To solve the problem you should use the custom wrapper artifact denodo-mapreduce-customwrapper-<version>-xxx and copy the Hadoop server libraries to the $DENODO_PLATFORM_HOME/extensions/thirdparty/lib directory.
Symptom
Error message: “Server IPC version X cannot communicate with client version Y”.
Resolution
It is a version mismatch problem. Hadoop server version is newer than the version distributed in the custom wrapper artifact denodo-mapreduce-customwrapper-<version>-xxx-jar-with-dependencies.
To solve the problem you should use the custom wrapper artifact denodo-mapreduce-customwrapper-<version>-xxx and copy the Hadoop server libraries to the $DENODO_PLATFORM_HOME/extensions/thirdparty/lib directory.
Symptom
Error message: “denodo_output_XXX/_logs is not a file”.
Resolution
Job logs refers to the events and configuration for a completed job. They are retained to provide interesting information for the user running a job. These job history files are stored on the local filesystem of the jobtracker in a history subdirectory of the logs directory.
A second copy is also stored for the user in the _logs/history subdirectory of the job’s output directory. This is the directory the custom wrapper is complaining about because it expects only output files.

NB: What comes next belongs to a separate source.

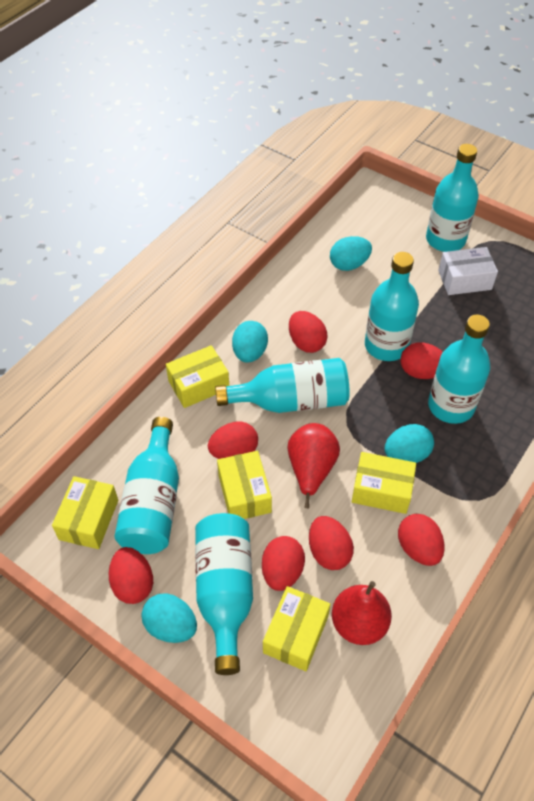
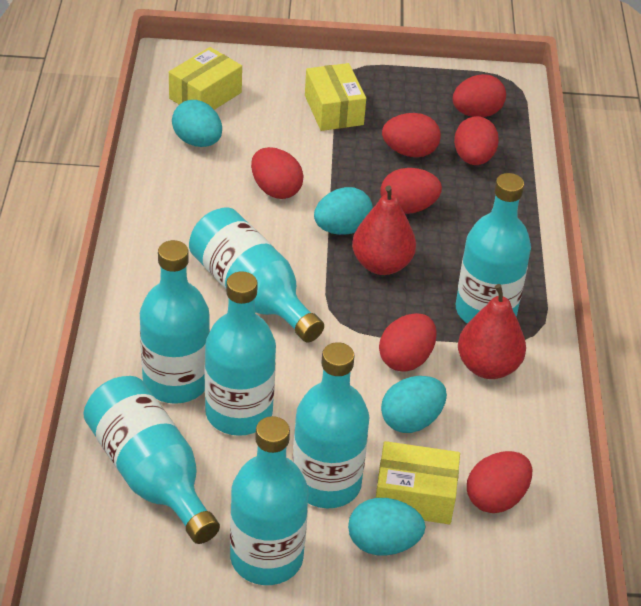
turquoise bottle: 6 -> 7
white box: 1 -> 0
yellow box: 5 -> 3

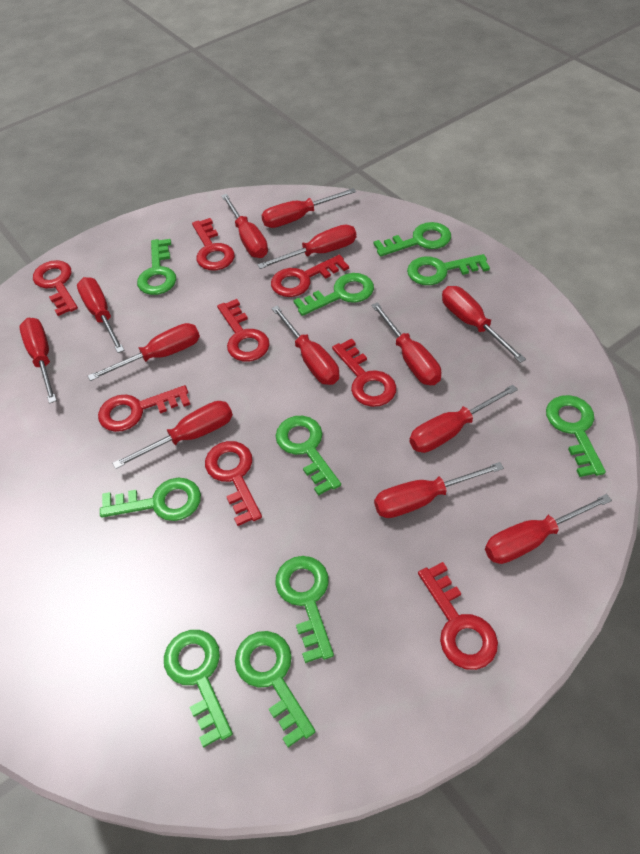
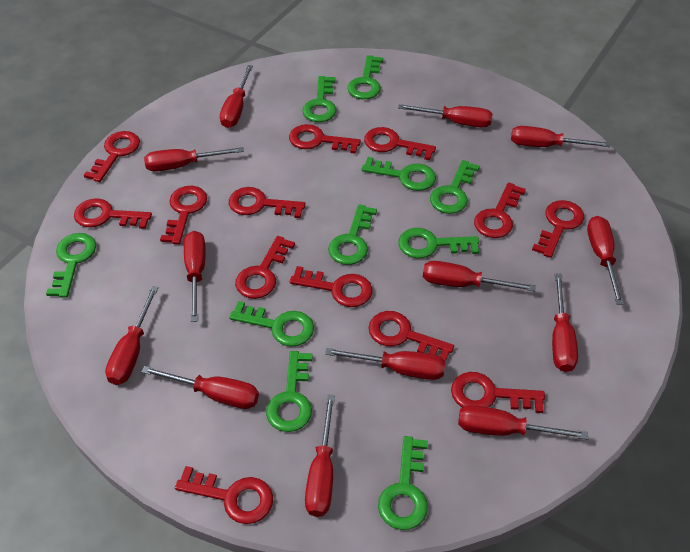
red key: 8 -> 13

By setting to none the property hadoop.job.history.user.location in the mapred-site.xml config file or in the mapreduce job configuration no user job history is saved in the job’s output directory.
Symptom
Error message: “No valid credentials provided (Mechanism level: Failed to find any Kerberos tgt)”.
Resolution
As the wrapper connects to the cluster via SSH and executes the MapReduce job with the command hadoop jar, the local user account must have a Kerberos valid ticket before running the MapReduce wrapper. Tickets can be requested with the kinit command.
Symptom
Error message: “SIMPLE authentication is not enabled. Available:[TOKEN, KERBEROS]”.
Resolution
You are trying to connect to a Kerberos-enabled Hadoop cluster. You should configure the custom wrapper accordingly. See Secure cluster with Kerberos section for configuring Kerberos on this custom wrapper.
Symptom
Error message: “Cannot get Kerberos service ticket: KrbException: Server not found in Kerberos database (7) ”.
Resolution
Check that nslookup is returning the fully qualified hostname of the KDC. If not, modify the /etc/hosts of the client machine for the KDC entry to be of the form "IP address fully.qualified.hostname alias".